Authored by SamWot on Apr 11 2017, 8:00 AM.

Diff Detail

Repository
rL LLVM

Event Timeline

SamWot created this revision.Apr 11 2017, 8:00 AM
rampitec edited edge metadata.Apr 11 2017, 10:05 AM

A virtual register can have multiple definitions. I think you need to make sure you are using a right one. Can you please forge a test like:

if (...) vregx = some_sdwa_cand;
else vregx = other_sdwa_cand;
use vregx;

and see what is folded at use?

You can conservatively use getUniqueVRegDef to make sure there is only one def, or make sure which def is really used. If you use getUniqueVRegDef it may decrease even current optimization scope since in many cases you have subreg candidates, which have multiple defs.

arsenm edited edge metadata.Apr 11 2017, 10:35 AM

A virtual register can have multiple definitions. I think you need to make sure you are using a right one. Can you please forge a test like:

if (...) vregx = some_sdwa_cand;
else vregx = other_sdwa_cand;
use vregx;

and see what is folded at use?

You can conservatively use getUniqueVRegDef to make sure there is only one def, or make sure which def is really used.
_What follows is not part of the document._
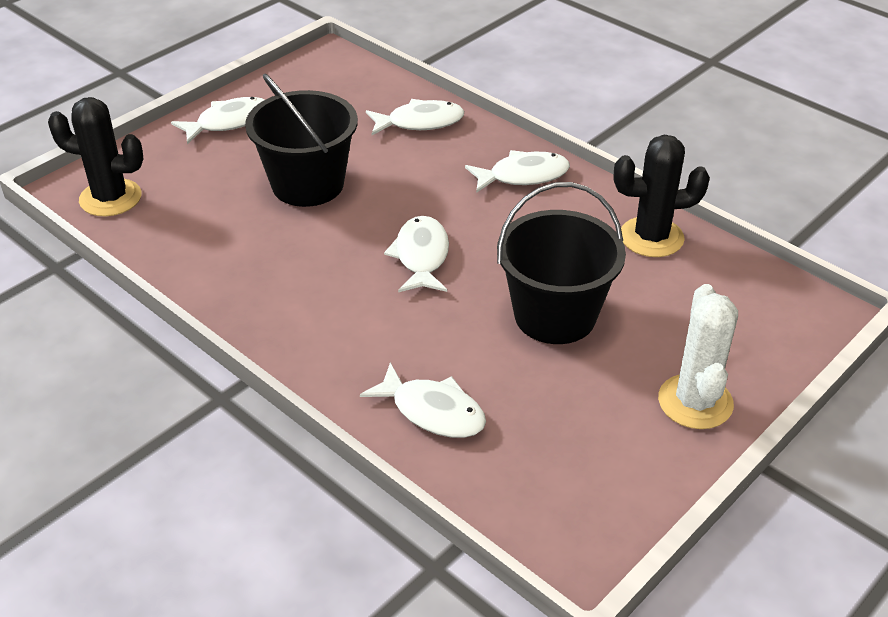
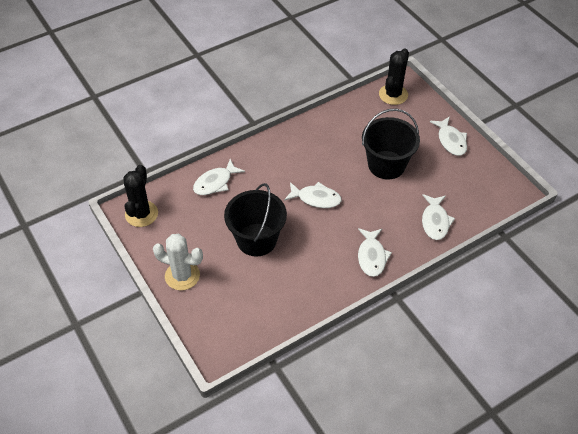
camera: 105 degrees right, 10 degrees up
(651, 237) = (301, 299): black cactus -> black cactus (141, 214)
If you use getUniqueVRegDef it may decrease even current optimization scope since in many cases you have subreg candidates, which have multiple defs.

This is an SSA pass, there is only one reg def. Using getUniqueVRegDef is not necessary

This is an SSA pass, there is only one reg def. Using getUniqueVRegDef is not necessary

Missed that, thanks.

This revision is now accepted and ready to land.Apr 11 2017, 10:52 AM
This revision was automatically updated to reflect the committed changes.